In the years that followed, a canon of annual events was established in which the Thälmann memorial was at the centre of events or, as was the case for the May Day demonstrations, was at least a prominent point of passage for the ceremonial processions. Events to mark Thälmann's birthday or the day of his assassination were still being organised in the mid-1980s, especially on anniversaries with thousands of participants.

However, events such as the swearing-in of members of the company combat groups or the admission ceremonies for members of the socialist youth organisations, the Young and Thälmann Pioneers and the Free German Youth, also took place in front of the memorial. The slogan emblazoned on the wall behind the Thälmann statue and the figure of the honoured figure as a supposed guide and pioneer could be flexibly instrumentalised as intended from the outset. At the same time, over the years, the stagings took on the character of rehearsed rituals in which the slogans were increasingly recognisable as always being the same, despite changing nuances.

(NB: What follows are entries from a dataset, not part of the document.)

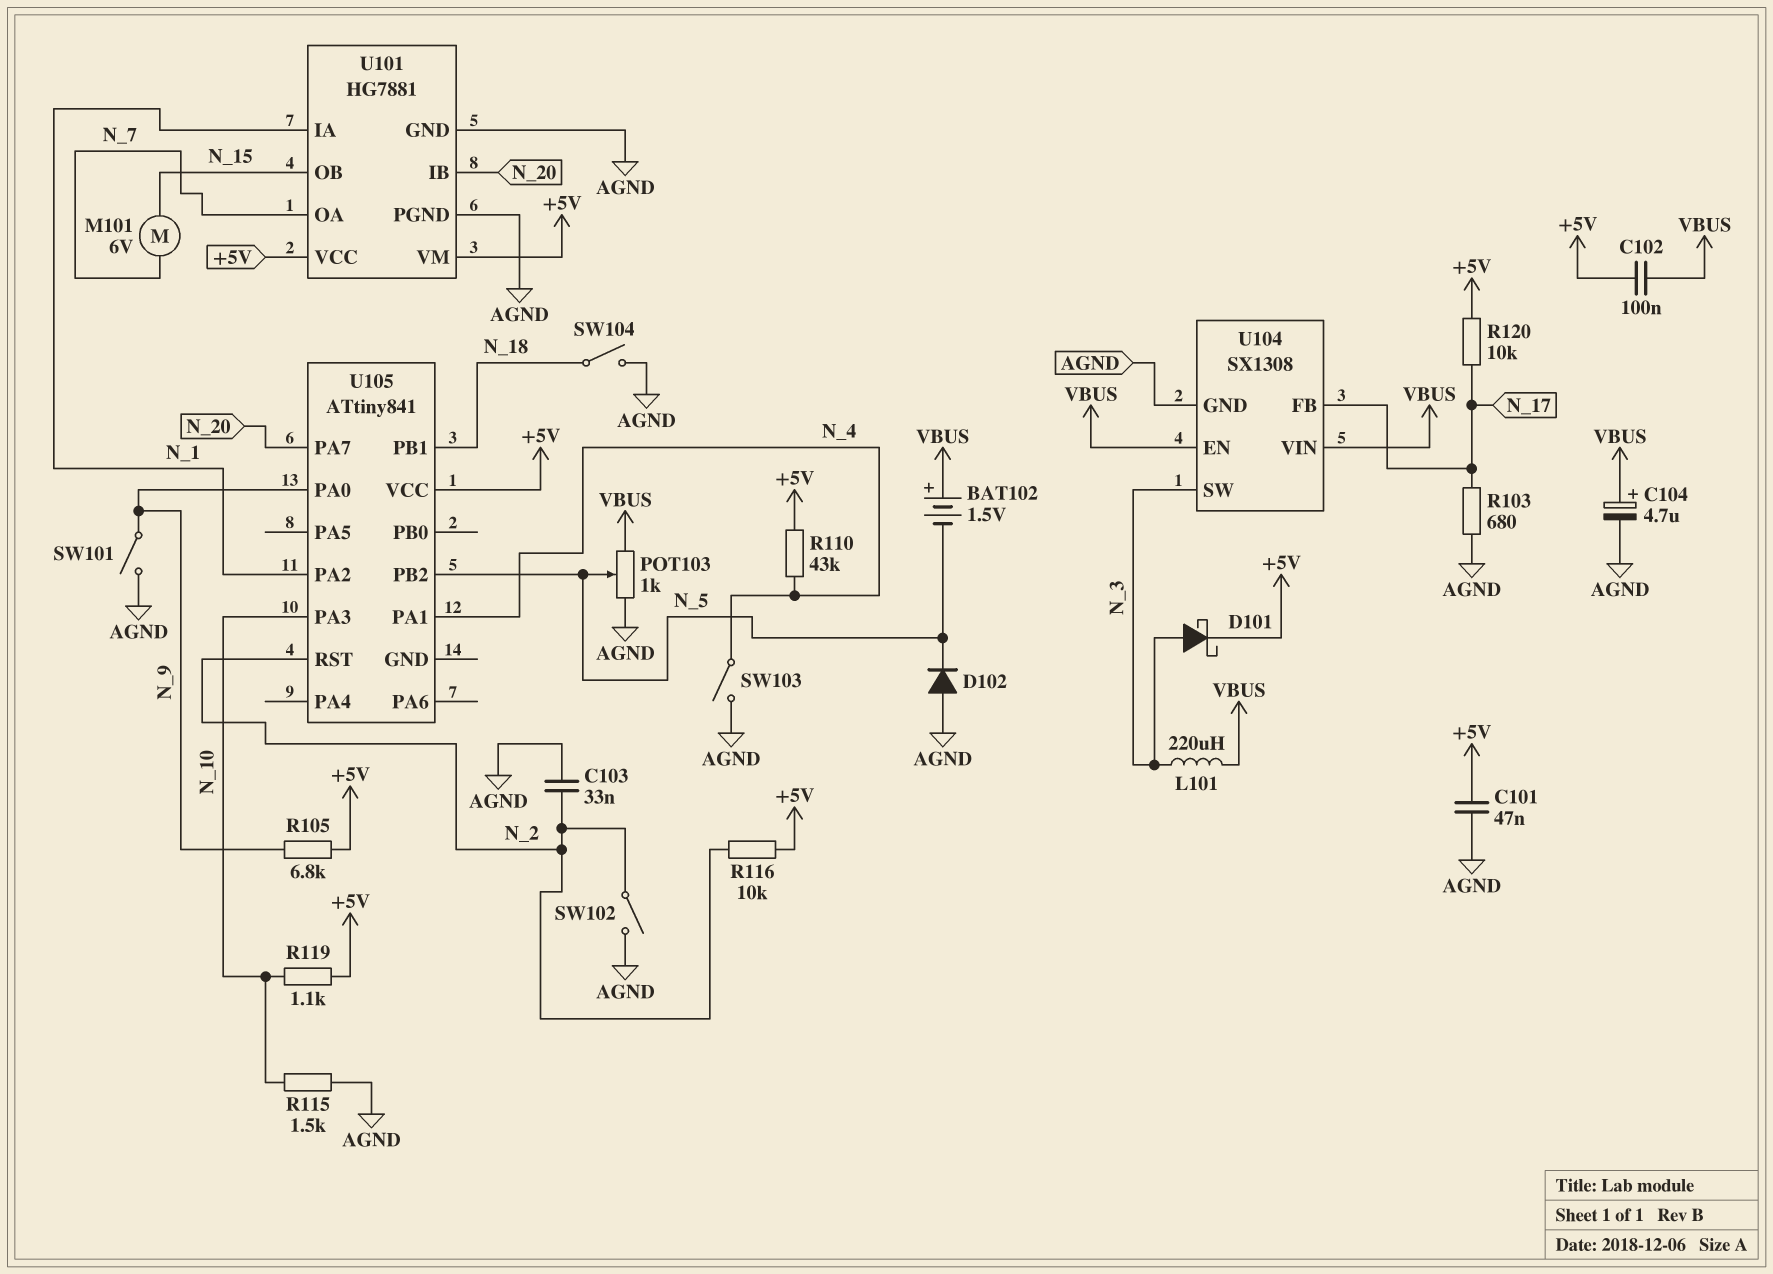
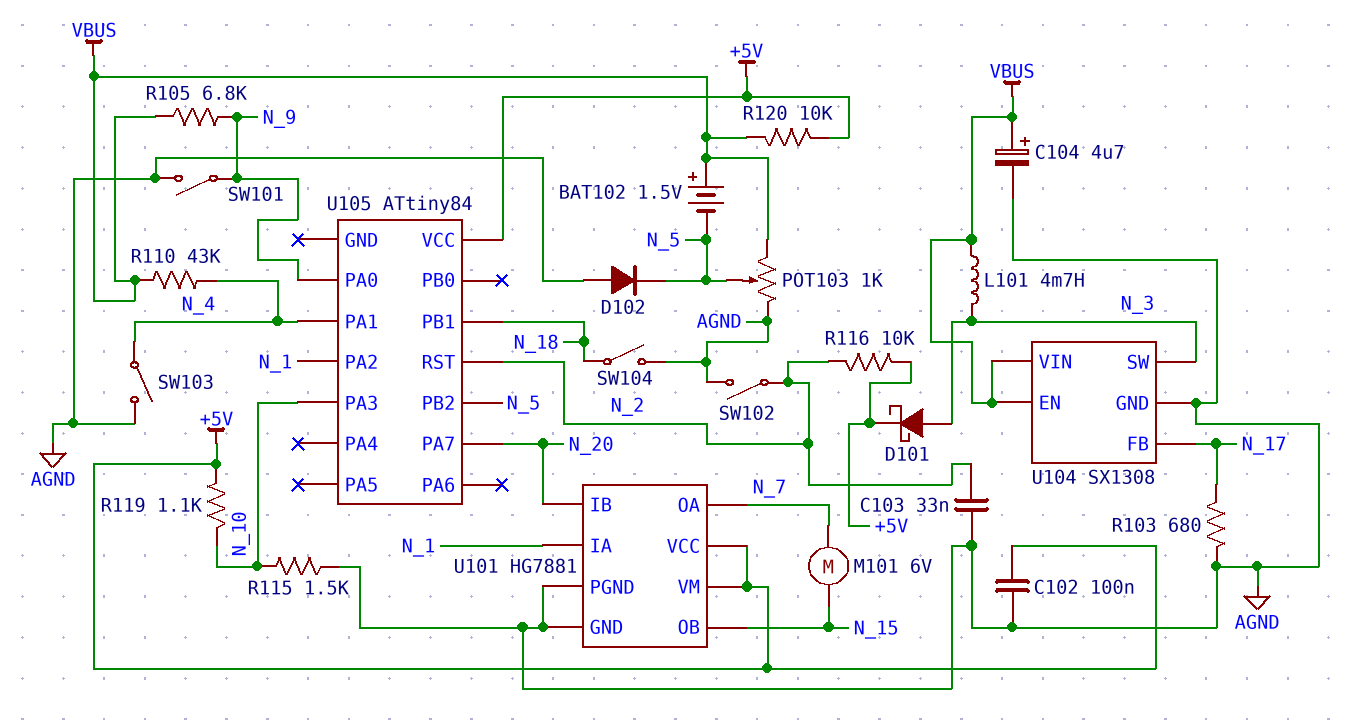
C101: 47nF (+5V, AGND) -> none
C102: 100nF (+5V, VBUS) -> 100nF (+5V, AGND)
L101: 220uH (N_3, VBUS) -> 4.7mH (N_3, VBUS)
R105: 6.8k (+5V, N_9) -> 6.8k (N_9, VBUS)
R110: 43k (+5V, N_4) -> 43k (N_4, VBUS)
R120: 10k (+5V, N_17) -> 10k (+5V, VBUS)
U105: ATtiny841 -> ATtiny84

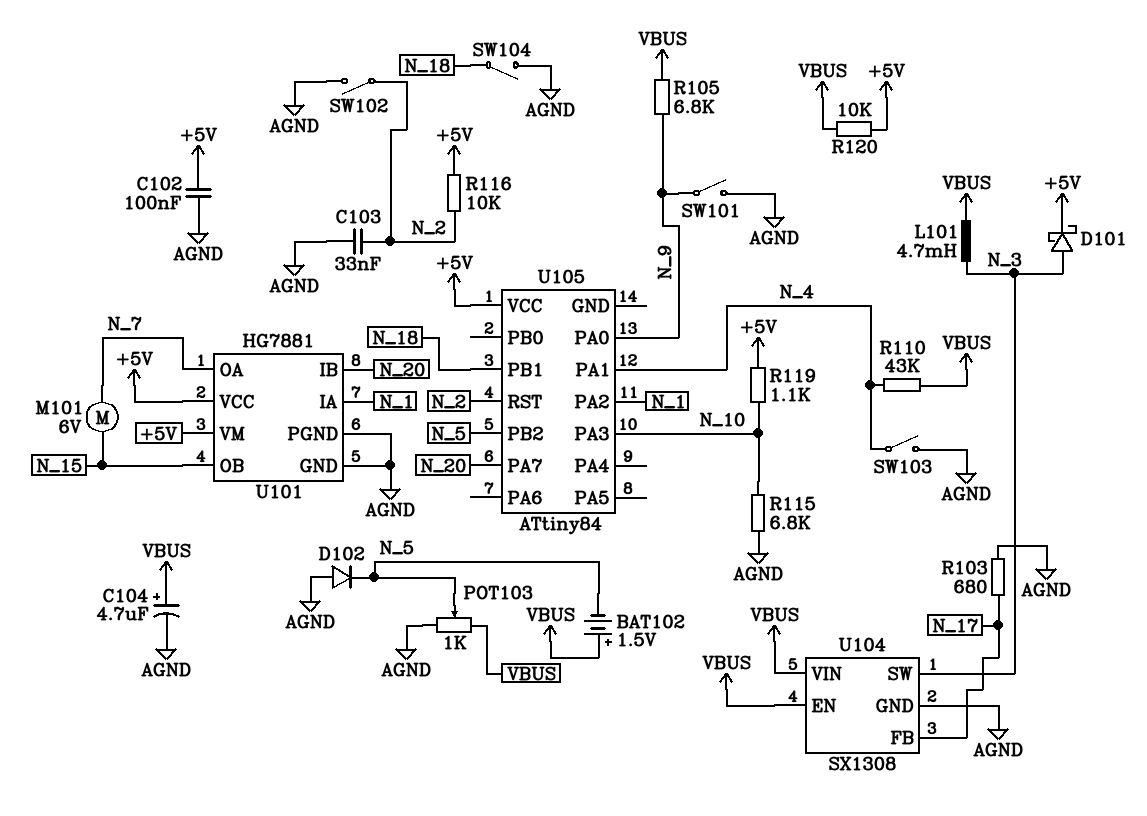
R115: 1.5k (AGND, N_10) -> 6.8k (AGND, N_10)

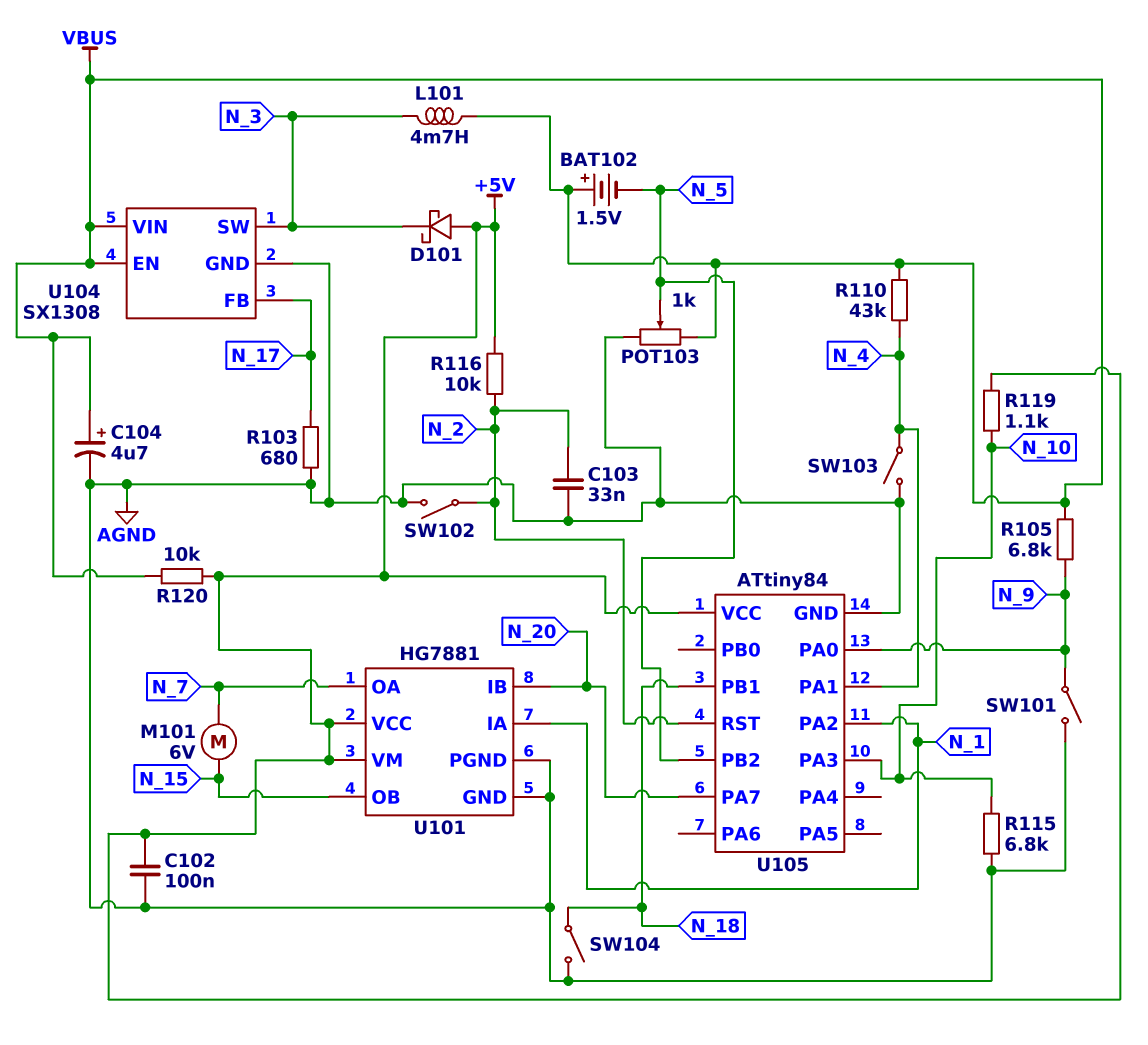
D101: schottky (A N_3, K +5V) -> schottky (A +5V, K N_3)
D102: diode (A AGND, K N_5) -> none
U105 pin GND: none -> AGND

Only a minority of participants felt an inner connection to the site and the people honoured here, whether Thälmann himself or the other victims of Buchenwald concentration camp honoured in the square's name. The original motive for occupying the square with content commemorating the dead of Buchenwald receded - as this increasingly shifted to the National Memorial on the Ettersberg. As tourism returned to Weimar's classical heritage, the railway station district fell behind and its buildings began to show signs of decay. Thälmann stood alone on the Square of 56,000, and it was this prominent role that was to jeopardise the continued existence of the memorial when the state that had raised him on a pedestal suddenly collapsed in 1989/90.